米国国立がん研究所(NCI)は、緑茶が皮膚がんの予防や進行抑制に効果があるかを長年調査しています。緑茶はカメリア・シネンシスの葉を抽出したもので、錠剤やスキンケア製品に利用されています。

動物実験では、緑茶ががん細胞の増殖を抑える効果が確認されていますが、ヒトでの結果はまだ決定的ではありません。

ポリフェノールとカテキン

緑茶に含まれるポリフェノールは、細胞を傷つける活性酸素(フリーラジカル)を除去し、炎症を抑える働きがあります。疫学的調査では、緑茶摂取と特定疾患のリスク低減に相関が見られますが、因果関係は確立されていません。

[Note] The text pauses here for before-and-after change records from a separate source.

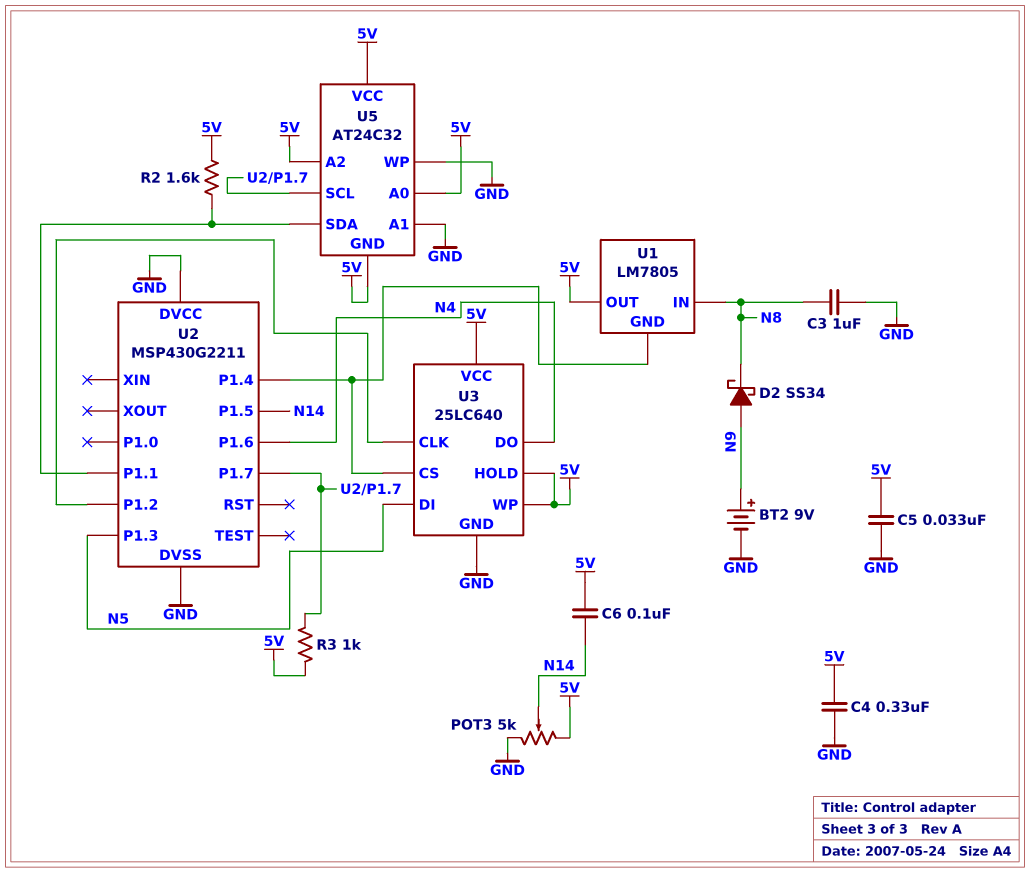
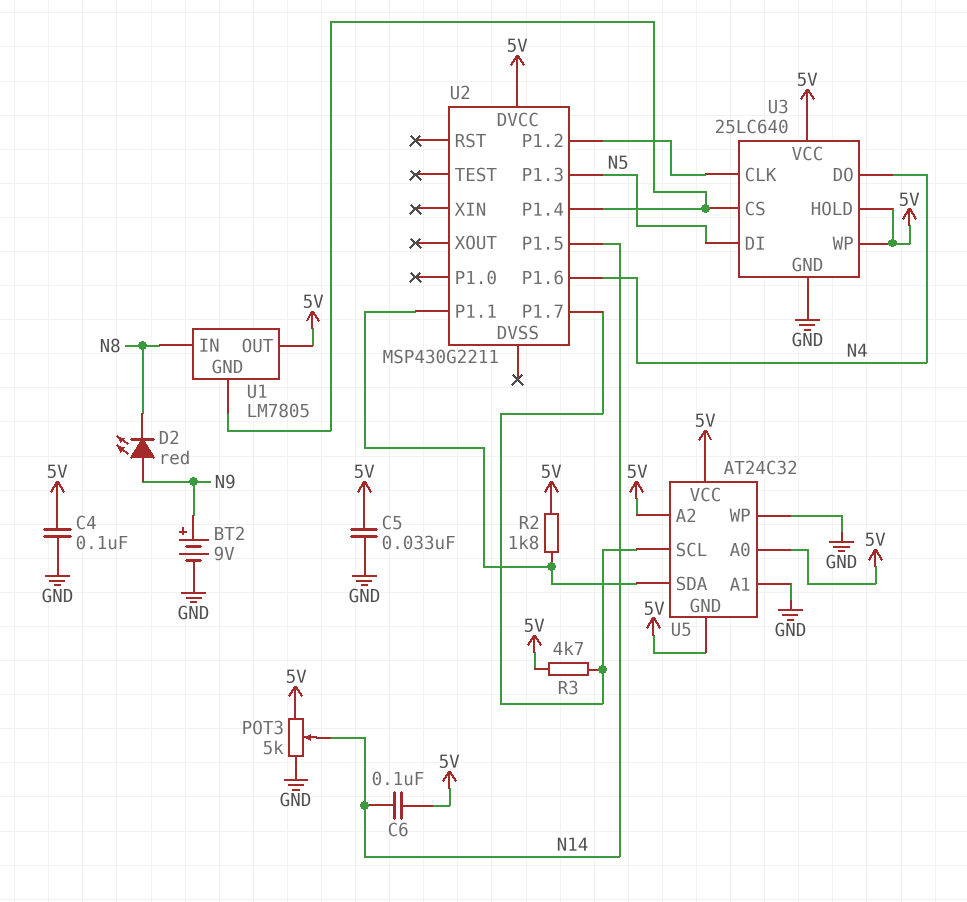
C3: 1uF (GND, N8) -> none
C4: 330nF (5V, GND) -> 100nF (5V, GND)
D2: schottky SS34 (A N9, K N8) -> LED red (A N9, K N8)
R2: 1.6k (5V, U2/P1.1) -> 1.8k (5V, U2/P1.1)
R3: 1k (5V, U2/P1.7) -> 4.7k (5V, U2/P1.7)
U2 pin DVCC: GND -> 5V
U2 pin DVSS: GND -> none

紫外線そのものをブロックするわけではなく、紫外線が引き起こすフリーラジカルと炎症を抑えることで、肌の老化やシミ・シワの進行を遅らせます。

2005年の研究では、40名の中年女性を2群に分け、緑茶クリーム10%+口腔用緑茶抽出物300 mgを8週間投与した群は、プラセボ群に比べて皮膚の弾力性が有意に改善されました。

EGCG(エピガロカテキンガレート)

EGCGは緑茶に最も多く含まれるポリフェノールの一種で、口から摂取すると全身の皮膚に均一に保護効果をもたらします。2001年の米国皮膚科学会誌の研究では、EGCGを含むサプリメントを服用した被験者は、紫外線過剰曝露による皮膚がんリスクが低減したと報告されています。

緑茶の飲用とサプリメント

1日4〜6杯の緑茶を飲むか、ポリフェノール含有量90%の緑茶サプリメント(250〜400 mg)を摂取することで、皮膚がん予防効果が期待できます。どちらの方法でも、継続的な摂取が重要です。

緑茶と紅茶の比較

紅茶も発酵過程でポリフェノールが一部失われますが、緑茶は非発酵のためポリフェノールが豊富です。そのため、緑茶の方が皮膚がん予防に有効とされています。

1997年の国立がん研究所の報告では、EGCGががん細胞だけを自滅させ、正常な皮膚細胞には影響を与えないことが試験管内で確認されています。